Getting Started Is The
Toughest Part Of The Job
One of the most challenging things about starting
on a new project, a goal or a task usually isn't the planning,
the thinking about it, and the mapping it out. It is the doing.
Actually taking the first step is usually the most difficult
part of any new endeavor.
I was reading a project managers manual and found
it interesting that listed, as one of the reasons projects fail,
is lack of implementation. In others words, not starting the
project was a major cause of its failure. Such is with life;
we can have the best intentions and plans, but if we never start,
nothing will happen.
I have noticed that, when I start a new project,
procrastination sets in. I remember when I was writing my dissertation
my house was never cleaner. In fact, one day I was outside scrubbing
down my kitchen garbage can with a toothbrush. My husband wanted
to know what on earth I was doing. "I am avoiding working
on my paper," I said. Getting started just seems to be
the most challenging aspect of anything new.
My guess is one of the biggest reasons that starting
is so challenging is the fear of the unknown. All the doubts
and uncertainty can be overwhelming. Also fear of not doing
it right, or even not knowing what to do. The cure for all of
these fears is action. Action is the enemy of fear. The best
thing to do when fear sets in is to take action, and the secret
is any action will do. Just get moving and fear will move aside
and the beginning will start.
If getting started has you stunned with fear,
take a deep breath and take one small action. Do something,
anything. It doesn't matter what you do as long as you take
action. Getting started is challenging, but once you do you
will build momentum that will keep you going.
Another trick that might help you is to get an
accountability partner. Someone you will report to from time
to time on your progress. It sounds silly, but you are more
likely to start and stick with what you promise someone else
than just promising yourself. It is so easy to break a promise
you make to you, but not as easy to do so when you have committed
to a friend, a mentor, or a coach. I have clients that hire
me just for the accountability aspect, and it works.
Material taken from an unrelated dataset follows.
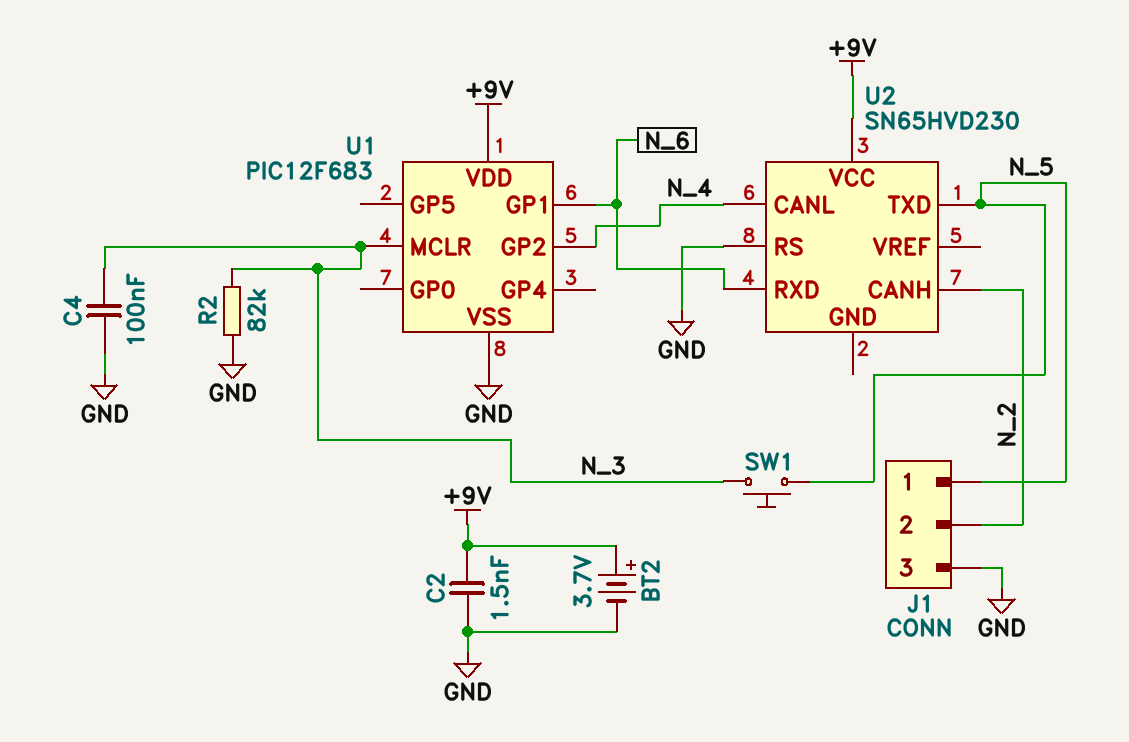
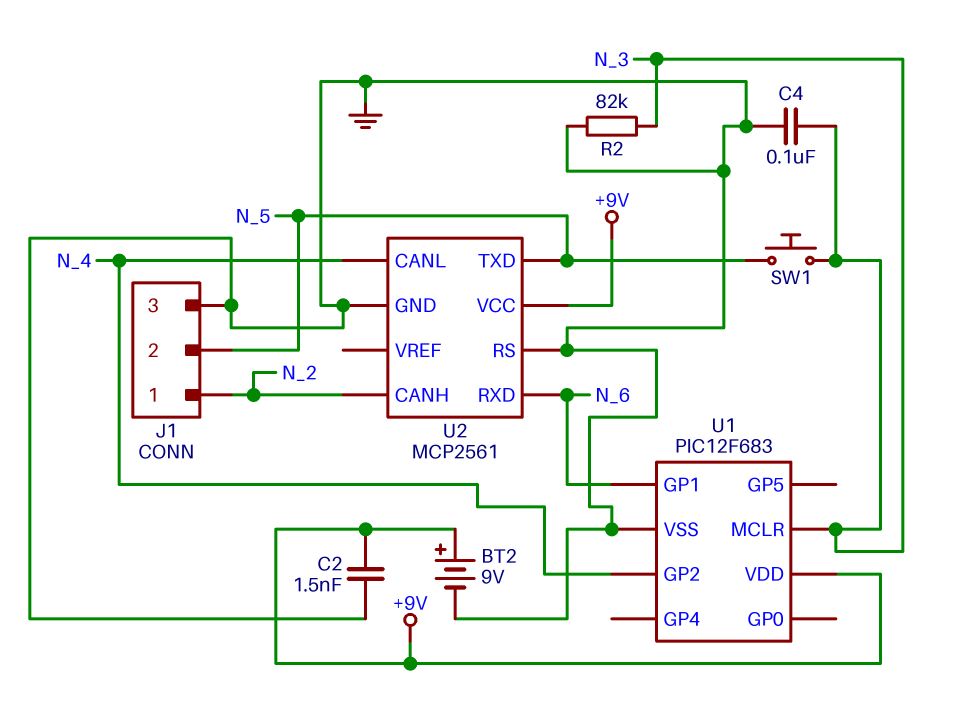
BT2: 3.7V (plus +9V, minus GND) -> 9V (plus +9V, minus GND)
J1 pin 1: N_5 -> N_2
J1 pin 2: N_2 -> N_5
U2: SN65HVD230 -> MCP2561
U2 pin GND: none -> GND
Coach Rachelle Disbennett-Lee, PhD provides daily motivation,
information and inspiration to thousands of busy self development
enthusiast who want to stay focused and on track to their goals
through her award winning e-zine 365 Days of Coaching. For a
free report, "The Power of Daily Action - How to create
more Wealth, Health and Happiness by Tapping Into the Power
of Daily Action" go to http://www.365daysofcoaching.com/daily_action.htm.
2004 True Direction, Inc.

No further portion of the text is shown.